Os textos são objeto de comunicação entre sujeitos. O sermão é um texto que se vale da linguagem verbal, ou seja, da palavra. Por ser objeto de comunicação estabelece um diálogo entre o pregador e os fiéis. Por meio dos textos, atuamos sobre os outros. Isso significa que objetivamos que o ouvinte (ou o leitor, se for um texto escrito) aceite o texto que produzimos e que creia nele. E mais: queremos do ouvinte (ou do leitor) uma resposta, que ele faça ou deixe de fazer algo (ria, compre, doe, assista, converta-se etc.), o que significa que todo texto, em maior ou menor grau, se caracteriza pela persuasão.

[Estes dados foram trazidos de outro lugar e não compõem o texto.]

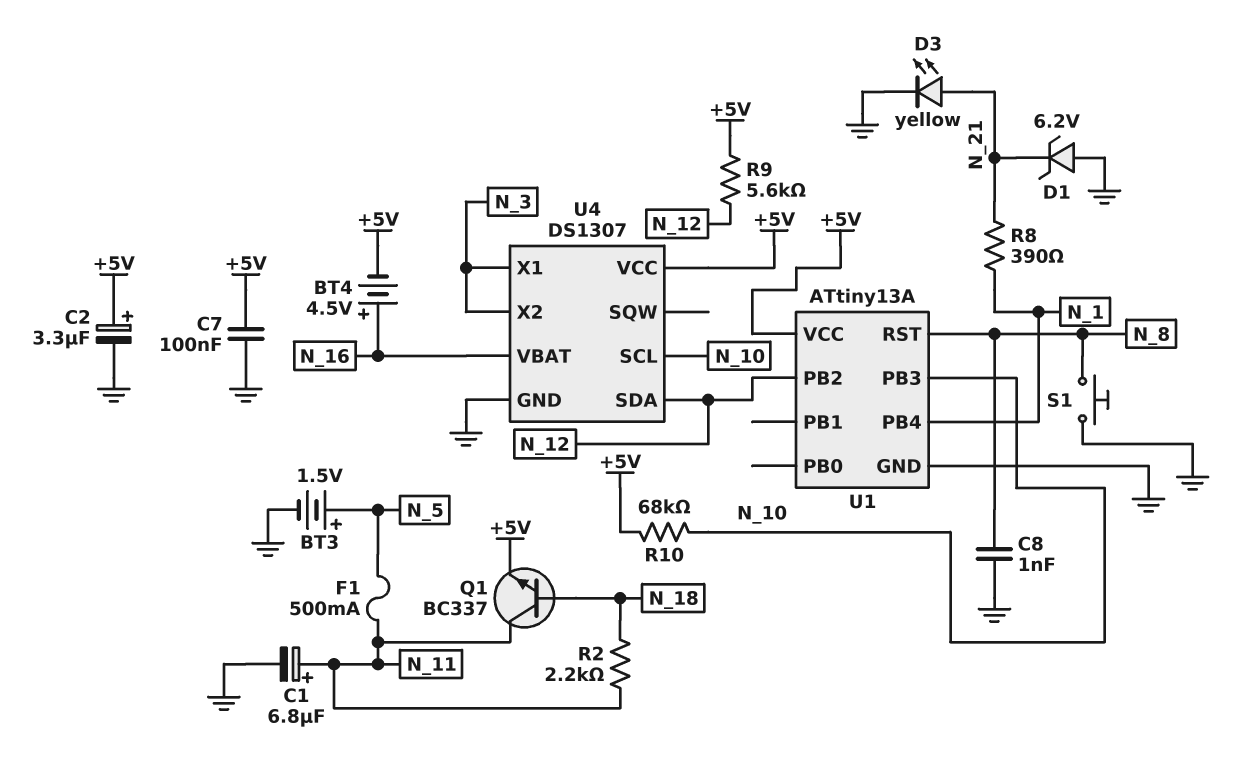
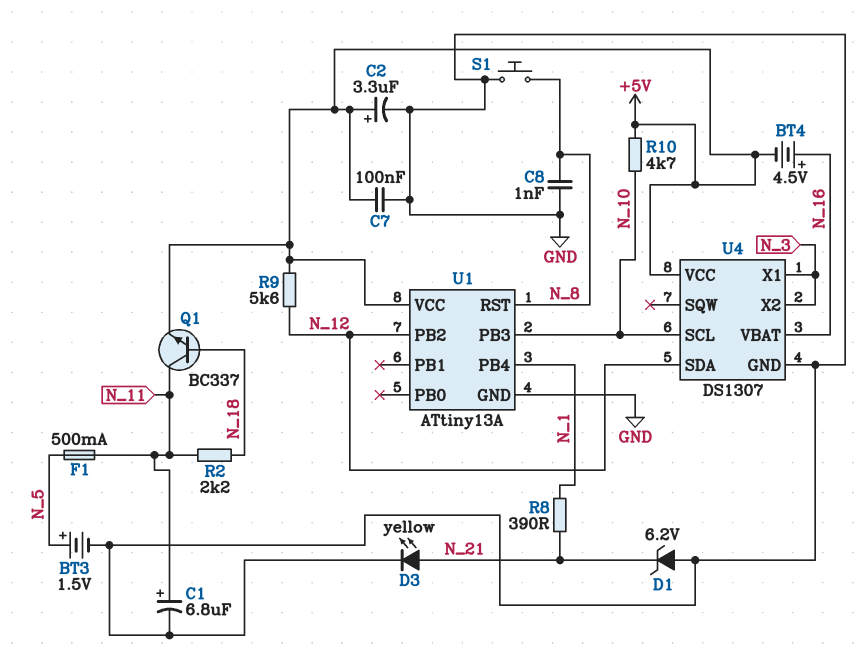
R10: 68k (+5V, N_10) -> 4.7k (+5V, N_10)

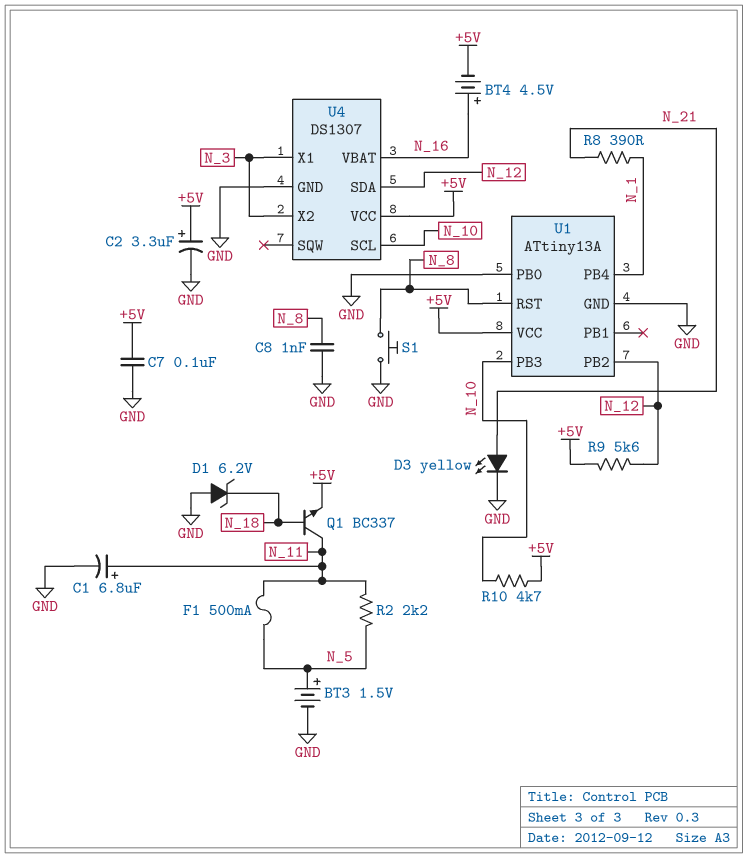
D1: zener 6.2V (A GND, K N_21) -> zener 6.2V (A GND, K N_18)
R2: 2.2k (N_11, N_18) -> 2.2k (N_5, N_11)
U1 pin PB0: none -> GND

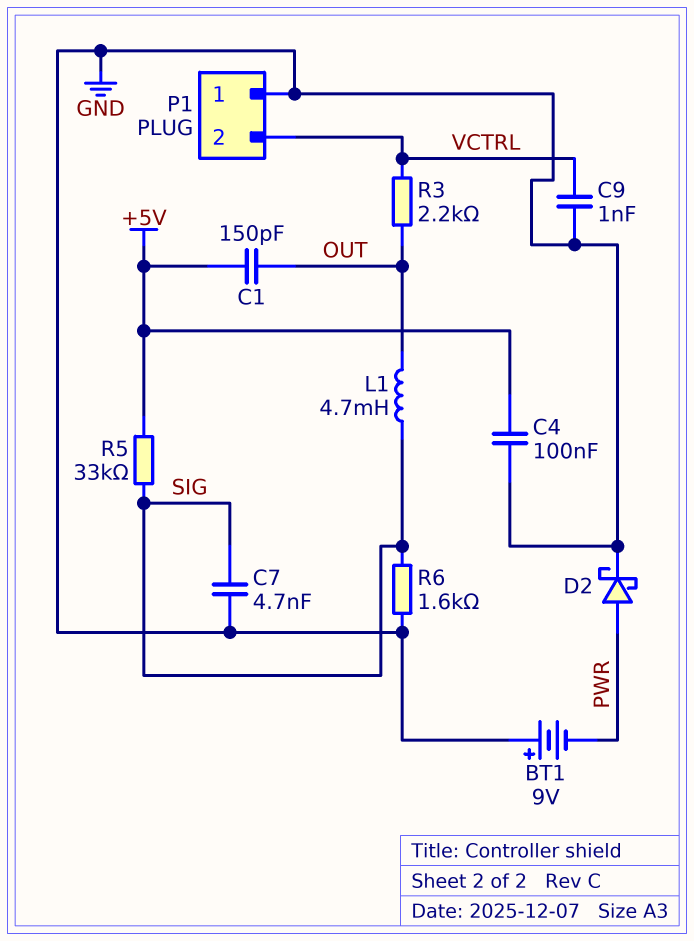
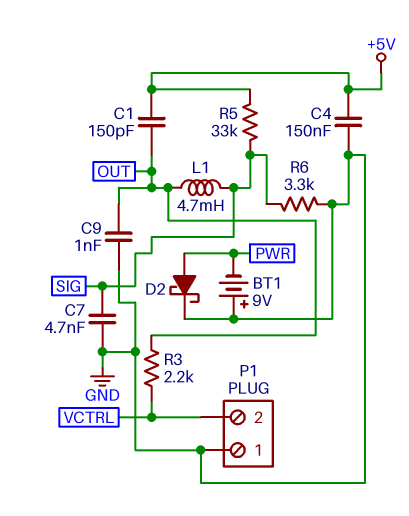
C4: 100nF (+5V, GND) -> 150nF (+5V, GND)
C9: 1nF (GND, VCTRL) -> 1nF (GND, OUT)
R6: 1.6k (GND, SIG) -> 3.3k (GND, SIG)

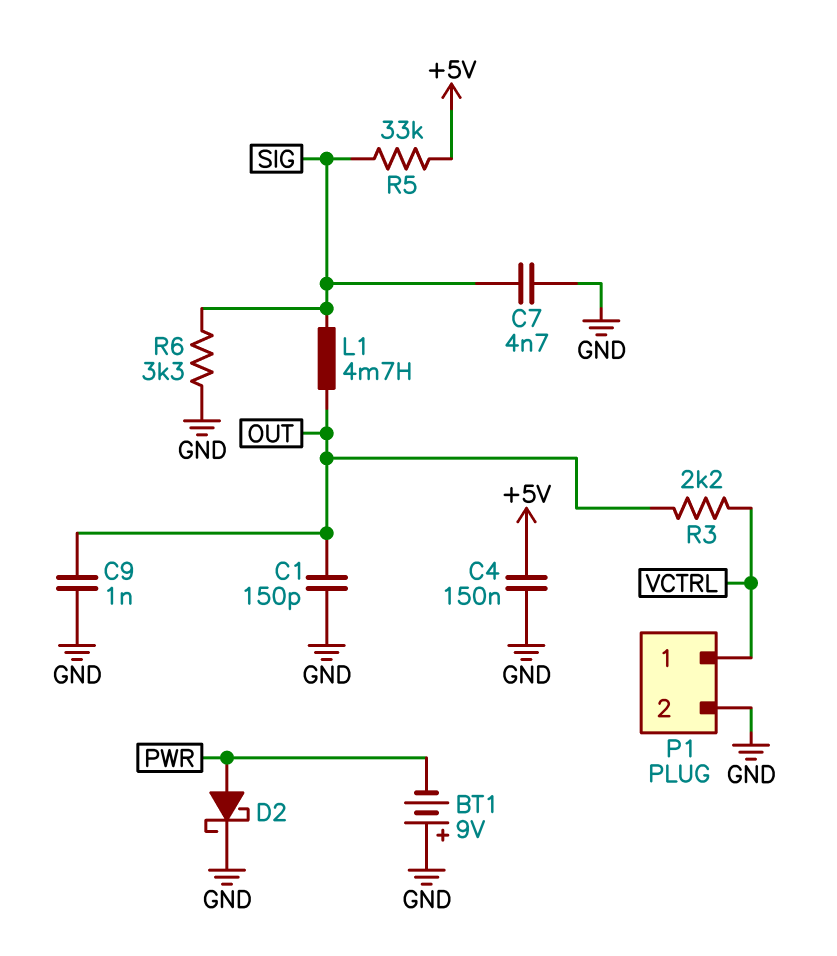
C1: 150pF (+5V, OUT) -> 150pF (GND, OUT)
P1 pin 1: GND -> VCTRL
P1 pin 2: VCTRL -> GND

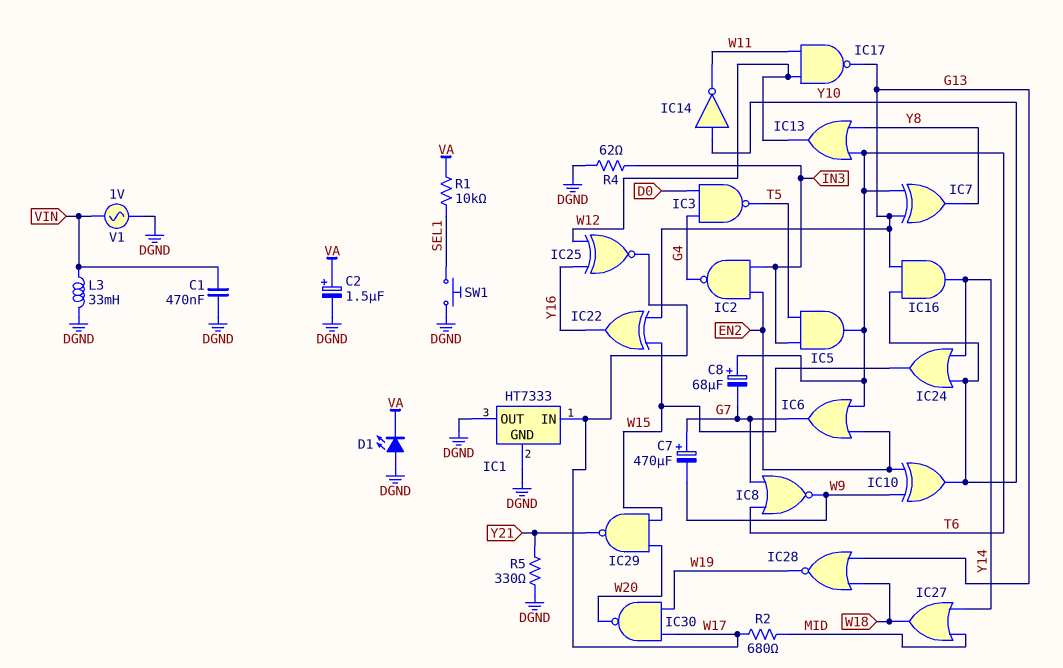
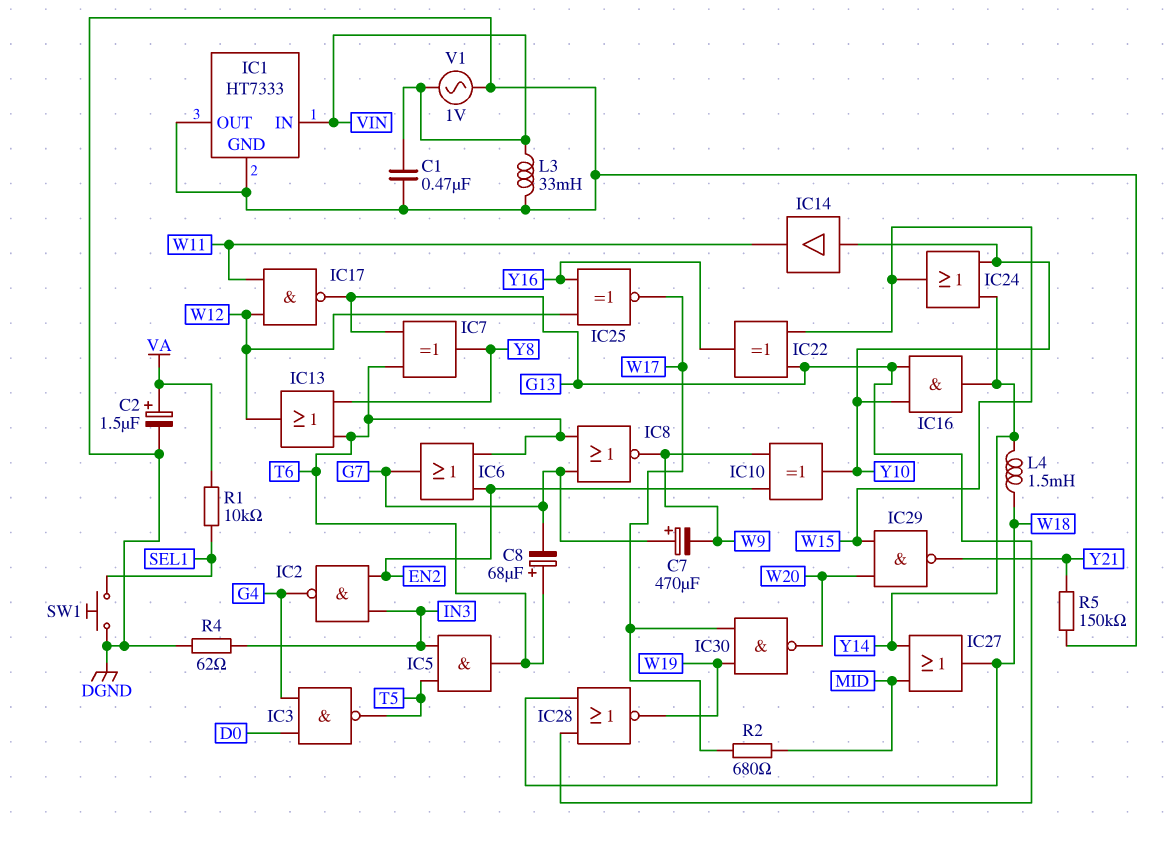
D1: LED (A DGND, K VA) -> none
IC1 pin IN: W17 -> VIN
IC14: NOT (in Y10, out W11) -> buffer (in Y10, out W11)
L4: none -> 1.5mH (W18, Y14)
R5: 330 (DGND, Y21) -> 150k (DGND, Y21)

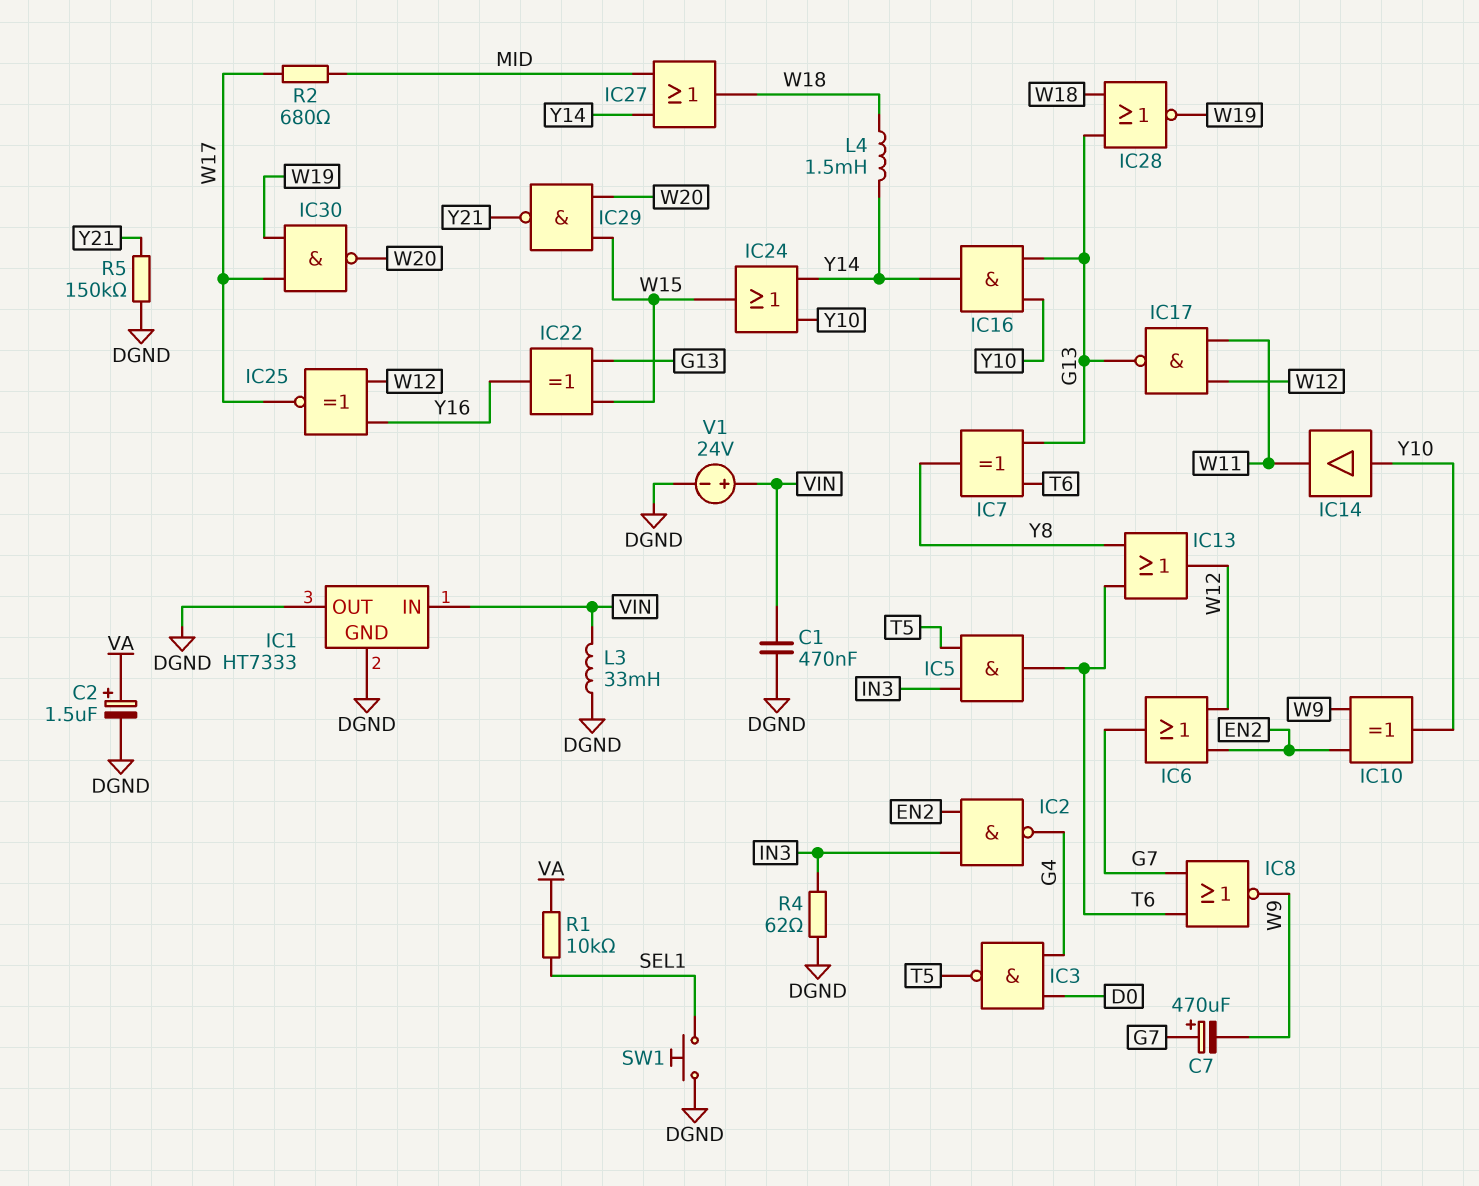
C8: 68uF (plus T6, minus G7) -> none
IC6: OR (in EN2, in T6, out G7) -> OR (in EN2, in W12, out G7)
V1: AC 1V (DGND, VIN) -> 24V (plus VIN, minus DGND)

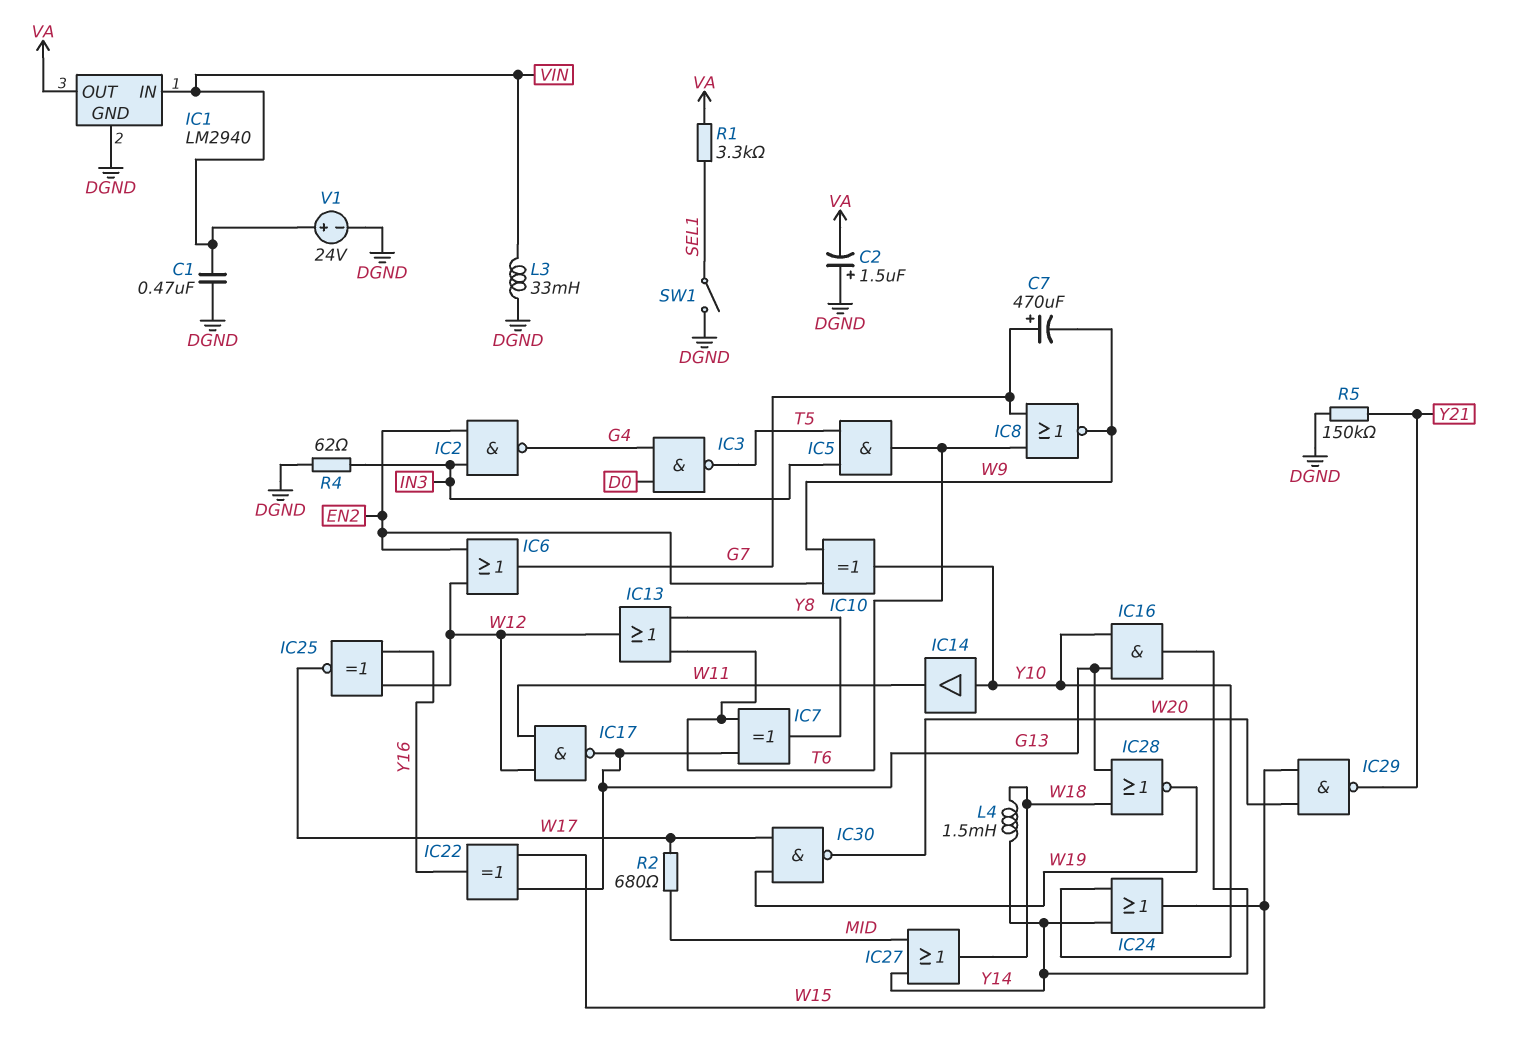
C2: 1.5uF (plus VA, minus DGND) -> 1.5uF (plus DGND, minus VA)
IC1: HT7333 -> LM2940
IC1 pin OUT: DGND -> VA
R1: 10k (SEL1, VA) -> 3.3k (SEL1, VA)
SW1: button (DGND, SEL1) -> switch (DGND, SEL1)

Embora na linguagem comum não costumamos fazer distinção entre convencer e persuadir, alguns estudiosos da argumentação distinguem um de outro. Segundo Perelman e Olbrechts, para aqueles que têm em mente o objetivo da ação discursiva, “persuadir é mais do que convencer, pois a convicção não passa da primeira fase que leva à ação”. Esses autores sustentam que a persuasão é a argumentação “que pretende valer só para um auditório particular”, ao passo que convencer é a argumentação “que deveria obter a adesão de todo ser racional”.
Meu comentário. Costumo fazer uma distinção objetiva entre convencer e persuadir, considerando que convencer é levar alguém a crer em algo e que persuadir vai um pouco além, pois objetiva que a pessoa faça algo. Desse ponto de vista, entendo que na persuasão há finalidades pragmáticas e no convencimento, finalidade epistêmica, ou seja, relativa ao conhecimento.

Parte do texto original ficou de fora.